Van de oude line-up van Wovenhand is behalve frontman David Eugene Edwards alleen nog drummer Ordy Garrison over. Twee frisse jongens kwamen er dit jaar bij: bassist Gregory Garcia Jr. en gitarist Chuck French. De invloed van de nieuwelingen is duidelijk hoorbaar op het eerder deze maand verschenen album The Laughing Stalk. De plaat heeft een nadrukkelijk harder geluid dan het eerdere werk van Wovenhand. De vraag is in welke mate dat live merkbaar is.

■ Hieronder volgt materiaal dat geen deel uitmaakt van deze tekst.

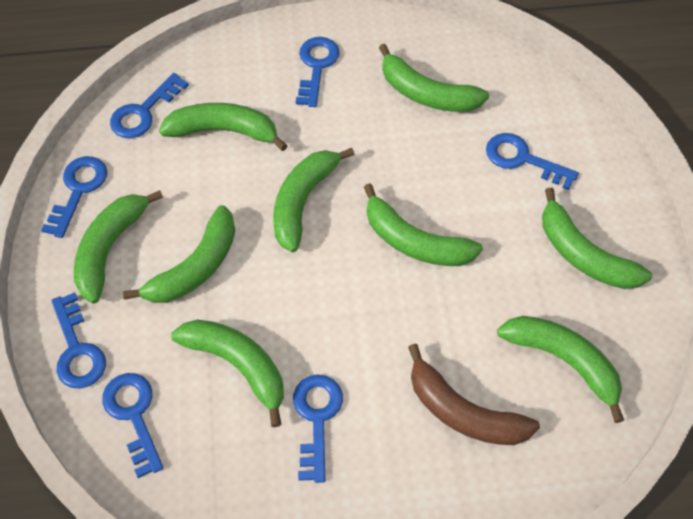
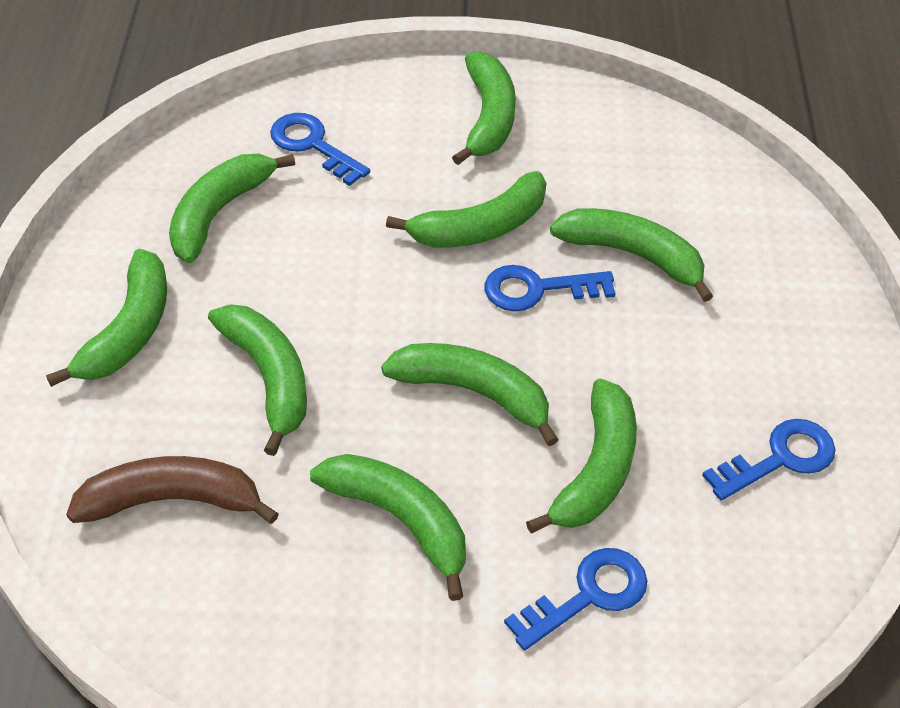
blue key: 7 -> 4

David Eugene Edwards zei onlangs in een interview met Lust For Life al dat de nieuwkomers al jaren ‘part of the Wovenhand family’ zijn en dat het daarom voelt als ‘dezelfde band met een andere focus’. In Paradiso worden die woorden bevestigd. Het viertal is uitmuntend op elkaar ingespeeld en wie niet beter weet, zou vermoeden dat dit een formatie betreft die al jaren samenspeelt. Natuurlijk blijft Edwards, met hoed en veer, zelf de belangrijkste man in dit kwartet. Zijn machtige stem en excentrieke voorkomen drukken nu eenmaal een vette stempel op de show. Hij ís Wovenhand, en wat dat betreft is er dus weinig veranderd.

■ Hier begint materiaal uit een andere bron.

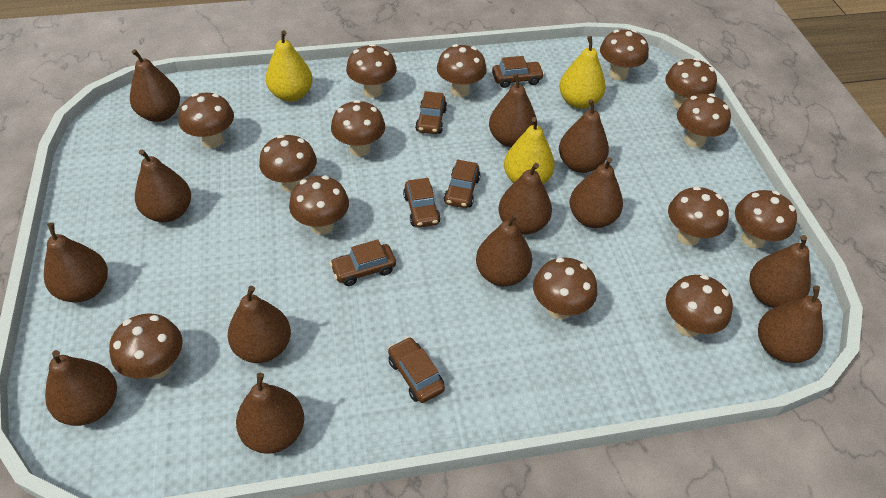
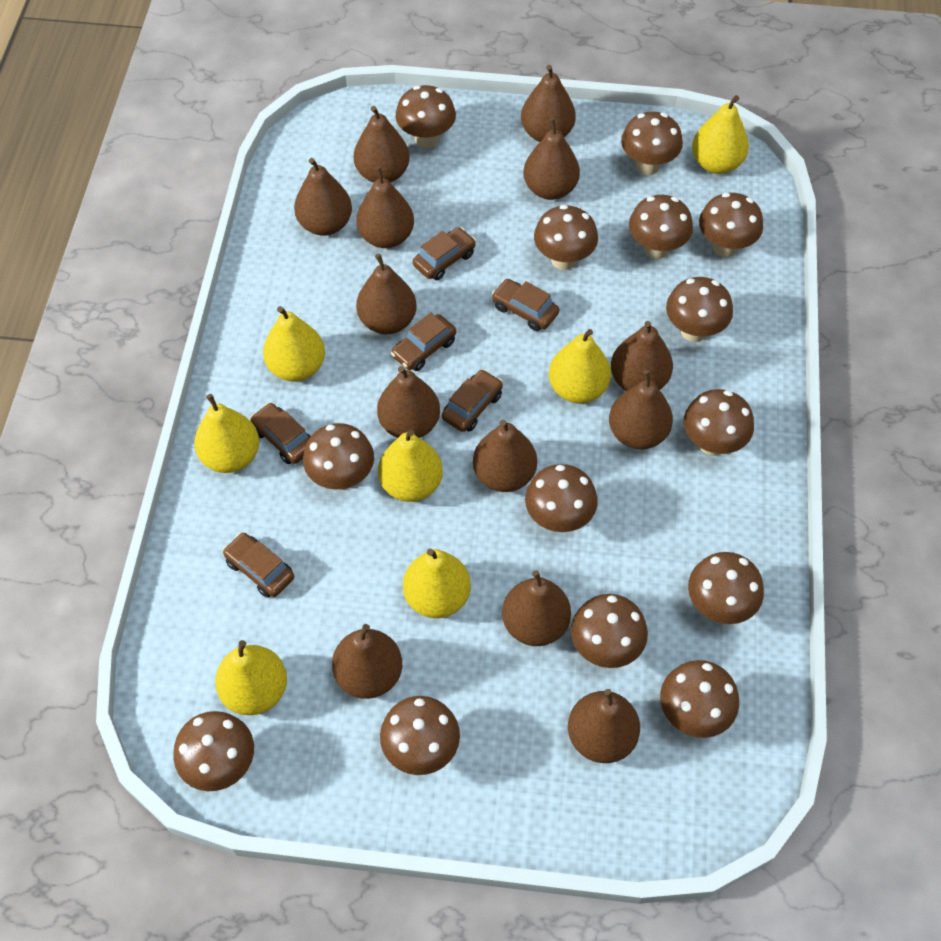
yellow pear: 3 -> 7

Nieuw is de sound. Die is hard, zo niet, loeihard. Vanaf het begin van het optreden is duidelijk dat het geluid van The Laughing Stalk op het podium een vervolg krijgt. Dat in sommige nummers langzamer wordt toegewerkt naar een eruptie van decibels dan op schijf, zoals in Closer, vergroot alleen maar de impact van de luide stukken. Vanaf het moment dat de show geopend wordt met enkele nummers van de nieuwe plaat, helt van meet af aan een muur van geluid over de nagenoeg uitverkochte grote zaal van Paradiso.

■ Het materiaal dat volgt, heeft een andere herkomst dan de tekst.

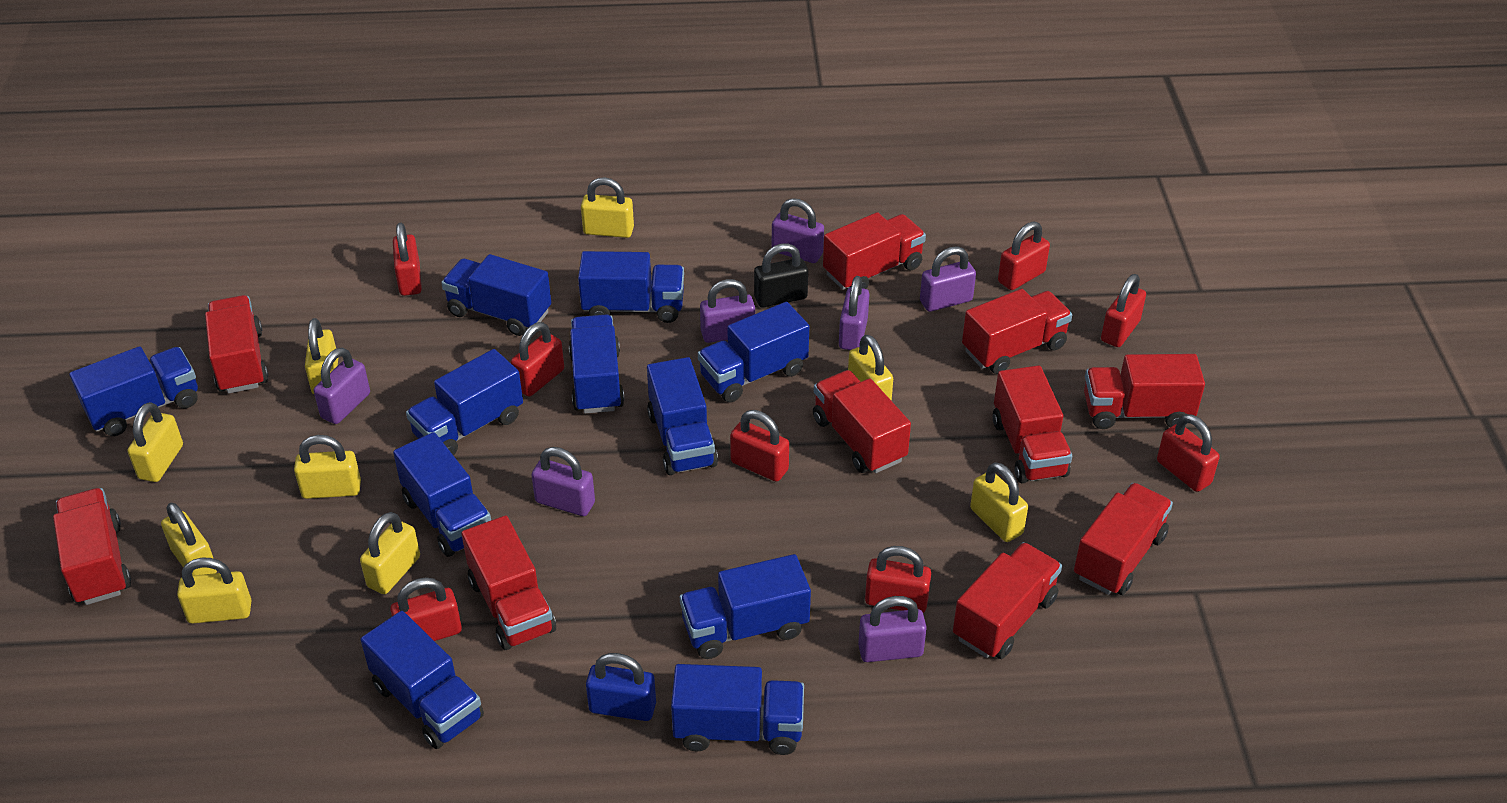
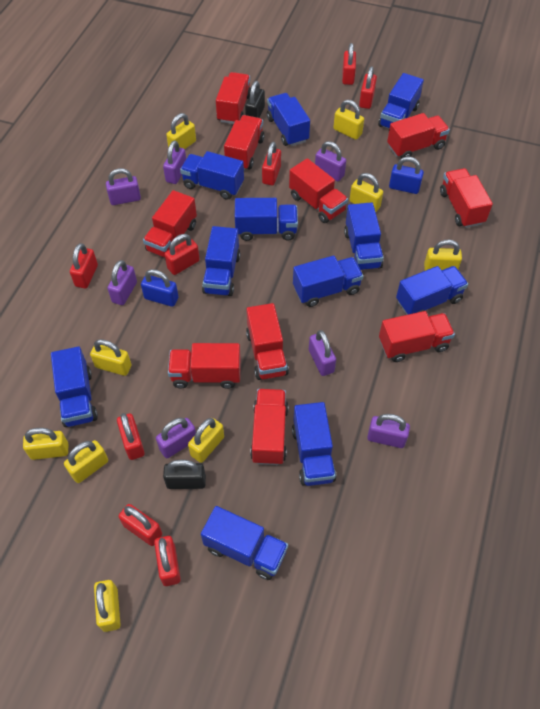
black padlock: 1 -> 2
blue padlock: 1 -> 2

Als gehypnotiseerd staart het grootste deel van die zaal naar Edwards. Hij zingt met de ogen dicht, terwijl de aderen in zijn nek opzwellen. Bij vlagen lijkt hij in trance. Met ongeleide handgebaren zingt hij zelfs een stukje zonder microfoon. Hij gaat volledig op in de songs. De frontman is daarin geen uitzondering, want hoewel minder opvallend, zijn ook de andere bandleden constant diep geconcentreerd aan het spelen. Gitarist French komt bij vlagen met vlijmscherpe hooks en bassist Garcia lijkt op een indiaan met zijn door een rode lap bij elkaar gehouden donkere, lange haar. Zijn baslijnen zijn donker en hevig, en niet in de laatste plaats verantwoordelijk voor het zware geluid dat de avond tekent.
Indianen
Over indianen gesproken: de muziek waarmee Wovenhand opkomt en weer vertrekt lijkt op dat van de oorspronkelijke bewoners van Amerika, en Edwards zelf zingt zo nu en dan in een voor de gemiddelde toeschouwer onverstaanbaar taaltje, dat eveneens aan Native Americans doet denken. Niet heel vreemd, want de grootvader van de voormalig frontman van 16 Horsepower was bijvoorbeeld zo’n Native. Het maken die momenten niet minder intrigerend. Het is eerder alsof hij een spreuk uitspreekt over de Amsterdamse poptempel. Bang aangelegde toeschouwers zouden weglopen.
Voor de rest grijpt Edwards minder terug naar zijn roots, want de alt. country en folk die we gewend zijn, maakt deels plaats voor rock. Zo nu en dan neigt het gezamenlijke gitaarspel van Edwards en French zelfs naar metal. Badass is het in ieder geval, ook door de mokerslagen die drummer Garrison uitdeelt. Toch zijn er ook iets kalmere momenten, zoals wanneer de voorman uit Denver, Colorado zijn banjo pakt. Al kan hij het dan weer niet laten om midden in een nummer zomaar een rochel in de lucht te spuwen.
De show verveelt geen moment en de band weet constant de fascinatie van het publiek op te wekken. Het gevoel dat het gespeeld is, blijft namelijk uit, het komt uit de tenen. Als de band stopt met spelen, reageert het publiek uitzinnig. Alsof het de gevangen van Folsom Prison na het optreden van Johnny Cash in januari 1968 betreft. Paradiso zag een uitermate krachtige show van iets langer dan een uur en een kwartier. De ingeslagen route kan wat ons betreft voortgezet worden, want het harde, rockende Wovenhand werkt live uitermate goed.